Rowe declined to talk to SFoodie for this story. But we did obtain a copy of a letter she wrote, dated Jan. 19 and addressed to District 6 Supervisor Jane Kim and cc’d to a long list of recipients, including other members of the Board, Golden Gate Restaurant Association director Kevin Westlye, and the Police Department’s permits officer. In the letter, Rowe states that the JapaCurry truck “poses an immediate threat to mine and the other brick and mortar restaurants nearby,” and she makes no bones about wanting it to disappear.

“I would like your help to expedite the removal of the truck from our neighborhood,” Rowe writes. “The commercial parking space where Mr. Hamada parked his food truck has a one hour limit and is 20 feet from the edge of my café’s footprint, which includes permitted outdoor seating just steps from Mr. Hamada’s truck.”

Matt Cohen, a mobile vending business consultant and organizer of S.F.’s Off the Grid events, says the situation on Second Street is precisely why the city agreed to amend its permitting rules late last year. Cohen says Hamada got his permit under the old rules, which allowed the Police Department to decide where a mobile vendor could set up for business, without having to notify restaurants in the area. Under the new regulations ― which the Supervisors passed unanimously in mid-November, the Mayor signed, and is now in its final stages before taking effect ― permit authority is with the Department of Public Works, and food truck vendors are required to notify brick and mortars that they’ve applied to sell in a particular area.

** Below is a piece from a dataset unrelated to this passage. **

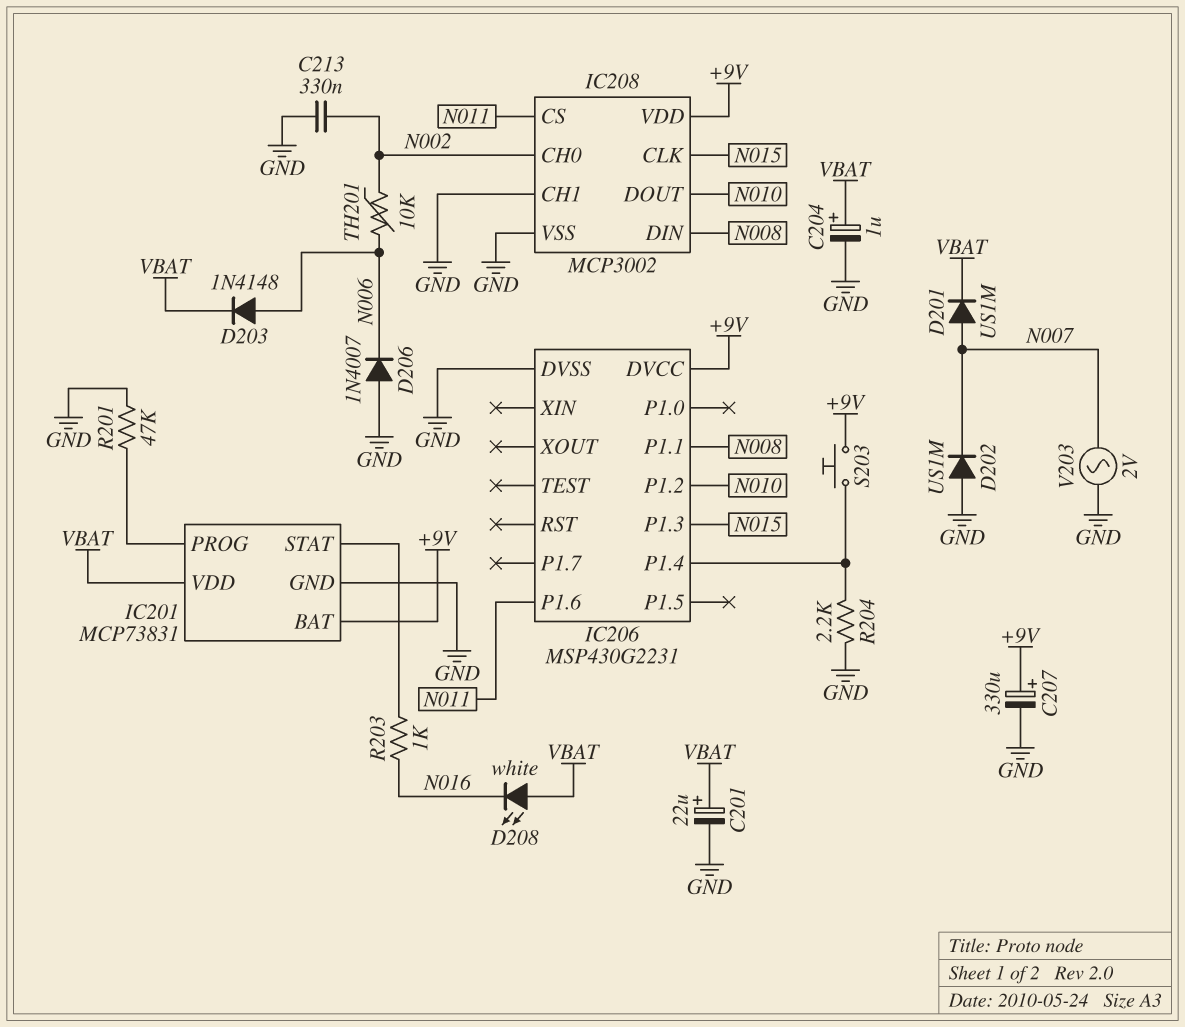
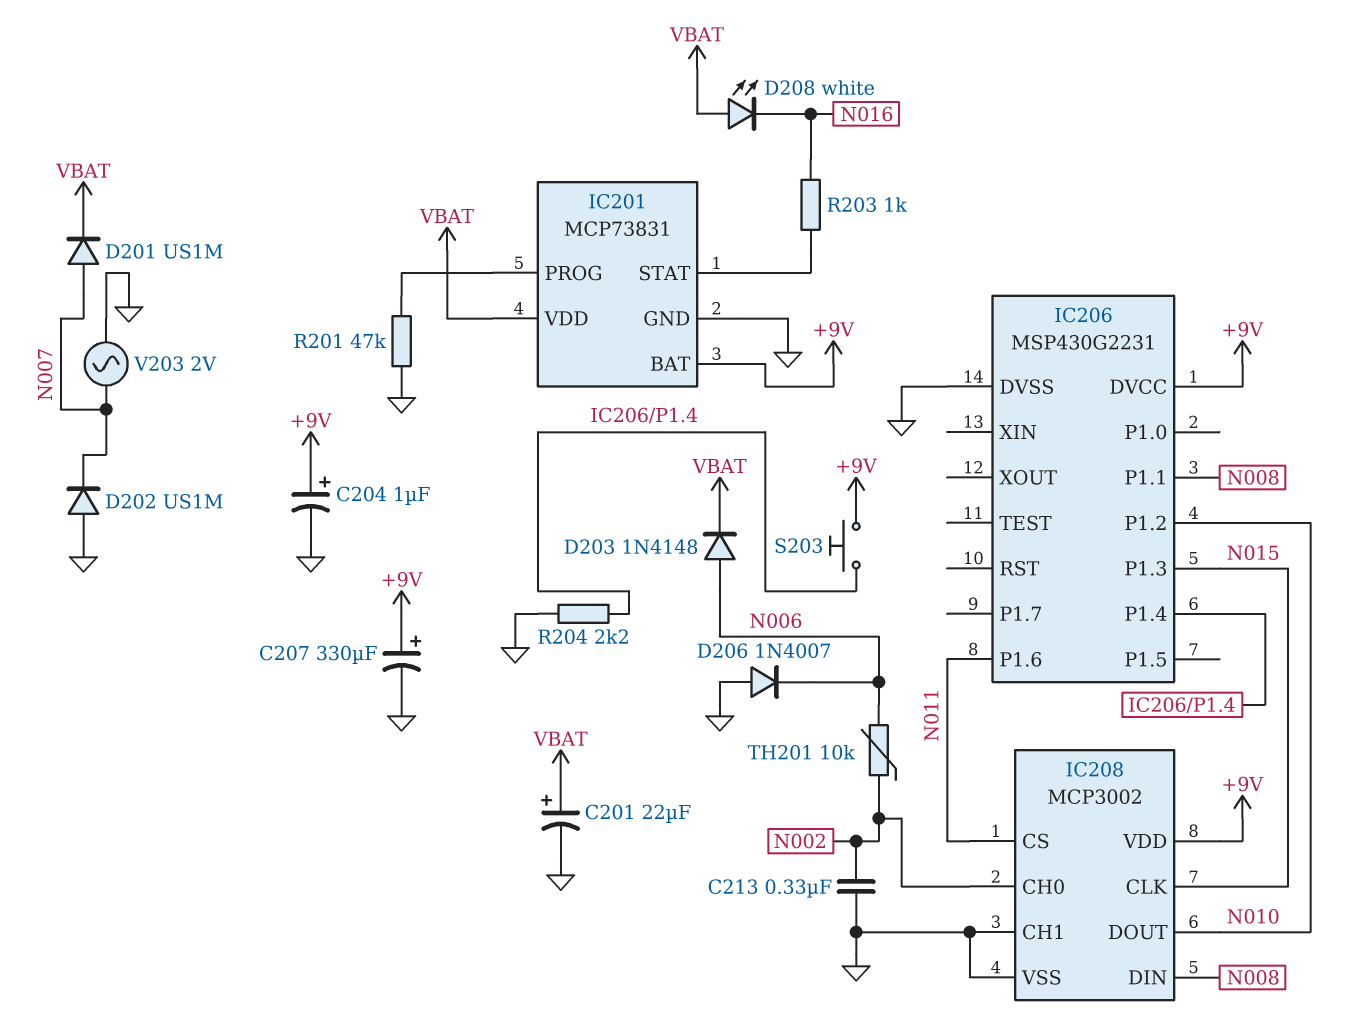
C204: 1uF (plus VBAT, minus GND) -> 1uF (plus +9V, minus GND)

“This situation is the perfect example of why the regulations needed to be changed in the first place,” Cohen says. A DPW hearing is scheduled for next week, a chance for the public to weigh in on the proposed reforms. If there are no substantial changes, the new rules could go into effect as soon as Feb. 1.

The Golden Gate Restaurant Association’s Kevin Westlye agrees that the permitting laws needed to be changed, noting that the GGRA endorsed the mobile food vending reform measure. Westlye says he hopes that, in this interim period, when authority is being transferred from the police to the DPW, the city would hold off on issuing any new permits. “In Mr. Hamada’s case,” Westlye says, “we’d just want to make sure that he didn’t rush to apply for his permits under the old rules, knowing they might change .”

Regina Dick-Endrizza, director of the city’s Office of Small Business, also thinks that the new rules, with their notification and public hearings of permit applications, will resolve future conflicts like these. “Part of the new rules is that we know we’re going to be opening up the landscape so that the mobile food businesses pay a little more attention to where they want to go,” Dick-Endrizza says. “Maybe develop a relationship with brick and mortar restaurant owners even before they apply for a permit, so that if there’s a sense that there’s not support from surrounding businesses they’ll look for a spot in other areas.”

Sensible, but it won’t help Jay Hamada, who’s already spent thousands of dollars legally securing a space he’ll probably have to abandon. Adn if he does decide to seek a new Mon.-Tue. spot, will he have to pay another $10,000 application fee? Besides, there’s no guarantee that, even if JapaCurry does move to another part of a downtown thickly populated with lunchtime eateries, the owners there won’t pick up torches and pitchforks to drive Hamada out.